Kara Online! (21330) 06 Oct 2008 05:39 PM

Here we have sweetbay and on their shopping carts they have a list of items and where it is located right on the cart. It's why I like shopping there when I am in a hurry.

Mary Ann Romans (26876) 06 Oct 2008 05:44 PM

Oh wow, that is wonderful!

MegfromAllAboutAppearances (330) 06 Oct 2008 06:38 PM

I love that my husband makes our bread now since sometimes we'd have to go to several stores before finding the kind he likes! Shopping, in general, has been a lot easier for me since I started focusing on eating more whole foods and making things ourself. For the most part, I just hit the perimeter. My shopping list looks something like: veggies, fruit, cheese, milk, meat, eggs (though we'll no longer need the eggs once our two urban hens start laying). We do sometimes need other stuff, of course, but it usually takes a while before we run out of oil, spices, tea, dried beans, flour, etc.

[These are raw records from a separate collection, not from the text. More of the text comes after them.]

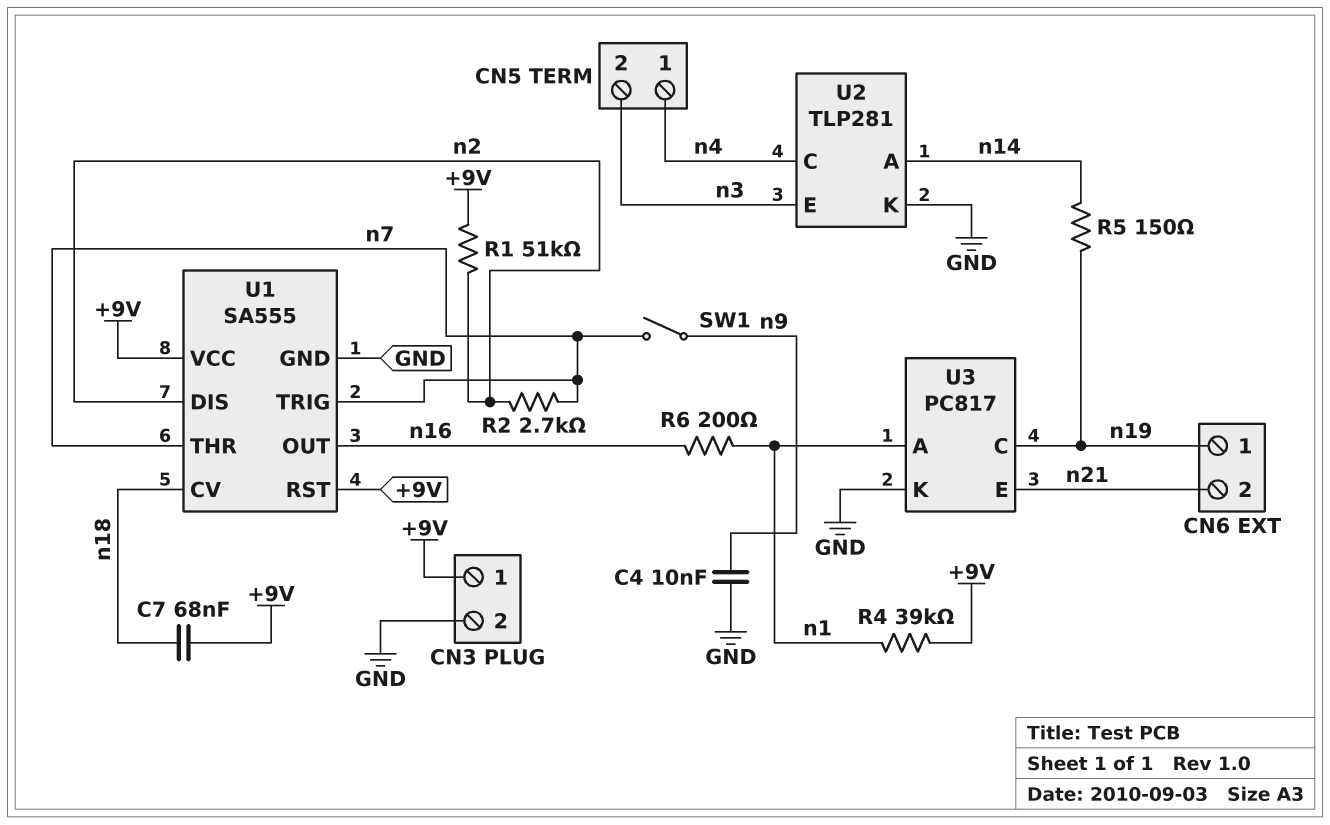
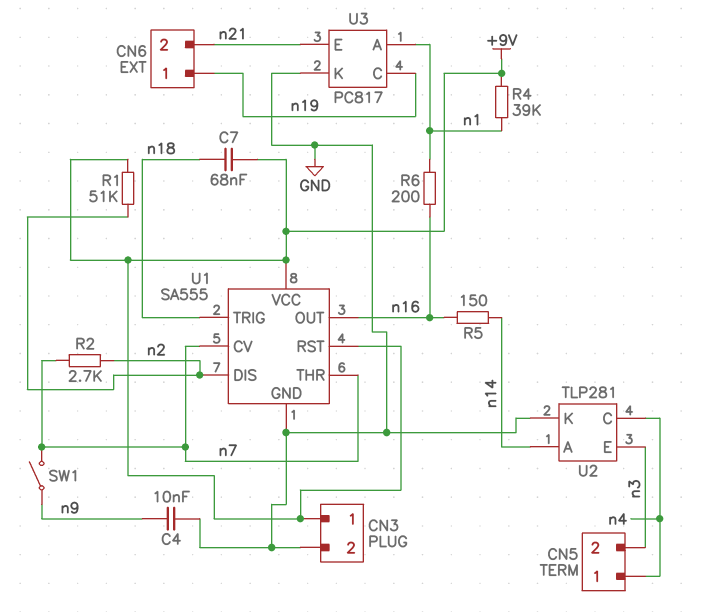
R5: 150 (n14, n19) -> 150 (n14, n16)
U1 pin CV: n18 -> n7
U1 pin TRIG: n7 -> n18

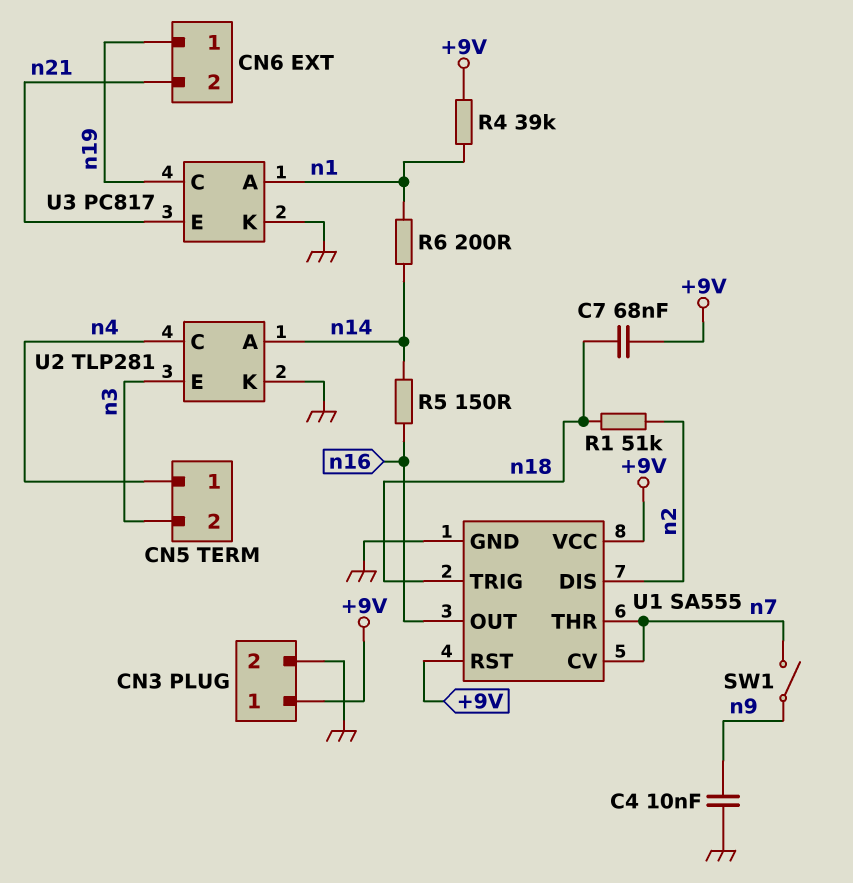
R1: 51k (+9V, n2) -> 51k (n2, n18)
R2: 2.7k (n2, n7) -> none
R6: 200 (n1, n16) -> 200 (n1, n14)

Another things that helps is that the grocery store we now go to is a lot smaller than most supermarkets around here. It's a locally-owned store and somehow they have more things I need/want than the large chain stores (and cheaper, too). If I could get up early enough, I'd go to the Saturday morning farmers market, but I'm a night owl.

Mary Ann Romans (26876) 07 Oct 2008 11:07 AM

We have a local Saturday morning farmer's market, too. I think I've made it once. LOL.

MammyKat (143) 07 Oct 2008 03:01 PM

I have heard, and it makes sense, that if you stick to the outer perimeter of the grocery store you'll get the healthiest and freshest food - eggs, produce, dairy, cheese; whereas the processed, junk and boxed food is in the middle aisles. So we try to stick to that idea if we can. Local farmers markets is a good idea too, and people there seem to be smiling a lot.

Mary Ann Romans (26876) 07 Oct 2008 03:32 PM

MammyKat, that is true. The only exception I have seen is with warehouse stores.